Nothing has worked. Tibet remains so unreconciled to Chinese rule that early last year, Beijing was forced to impose martial law there. It was lifted in May.

The Dalai Lama, who fled to India after an abortive Tibetan uprising in 1959, has thrived and won international renown as heir to the nonviolent traditions of Mohandas K. Gandhi, a man he considers “the consummate politician.”

At 55, sitting cross-legged and barefooted on a chair, eyes peering out from his slightly tinted glasses, the Dalai Lama looks healthy and serene enough to live a few more decades. He survived Mao Zedong, who once admonished him that “religion is poison.” The Dalai Lama is likely to outlive current Chinese leader Deng Xiaoping and perhaps Deng’s successor.

The Dalai Lama was interviewed at the Tibetan Learning Center, a modest Buddhist retreat in the hills of western New Jersey.
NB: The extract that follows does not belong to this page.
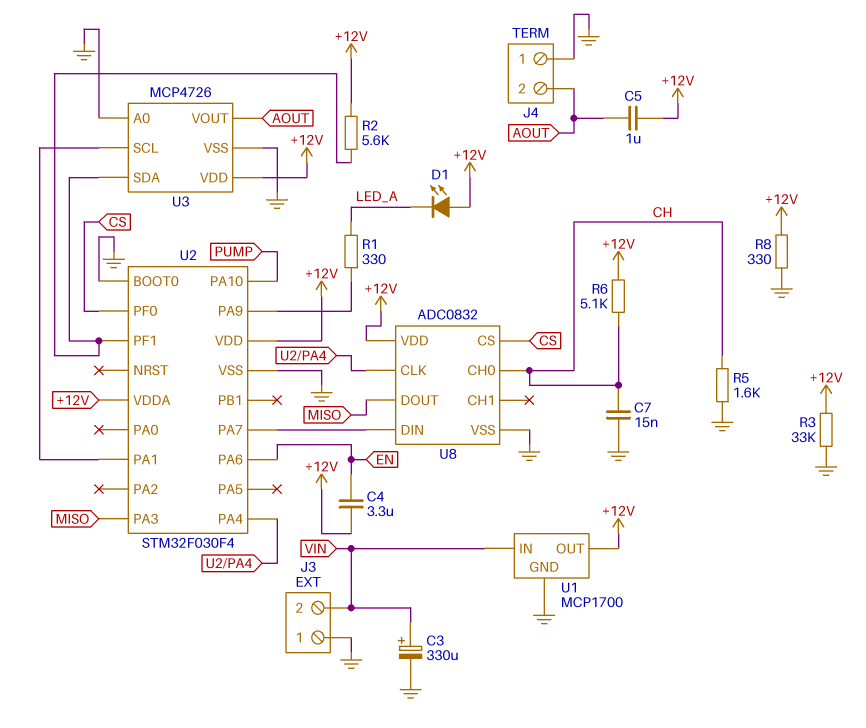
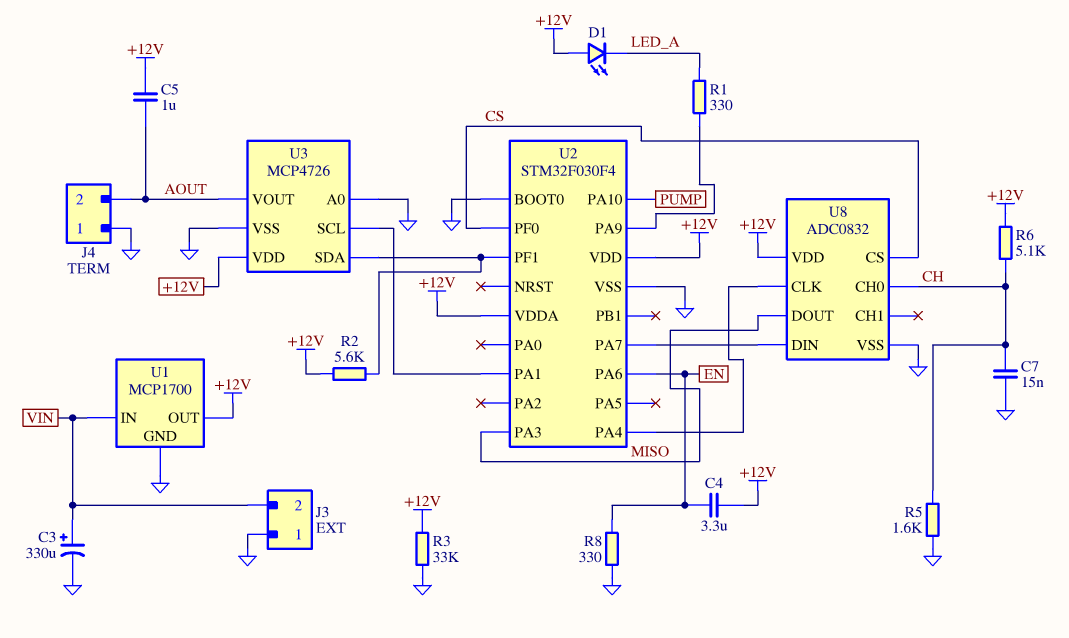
R8: 330 (+12V, GND) -> 330 (EN, GND)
It was the final rest stop on his recent tour of the United States, a trip in which he failed once again in his efforts, dating back more than a decade, to win an audience in Washington at the White House or State Department.

The Bush Administration, like its predecessors of the last two decades, has refused to receive the Dalai Lama, believing that to do so would offend China. The official U.S. position since 1949 has been that Tibet is part of China. China regularly warns all governments not to give the Dalai Lama any sort of reception, recognition or platform.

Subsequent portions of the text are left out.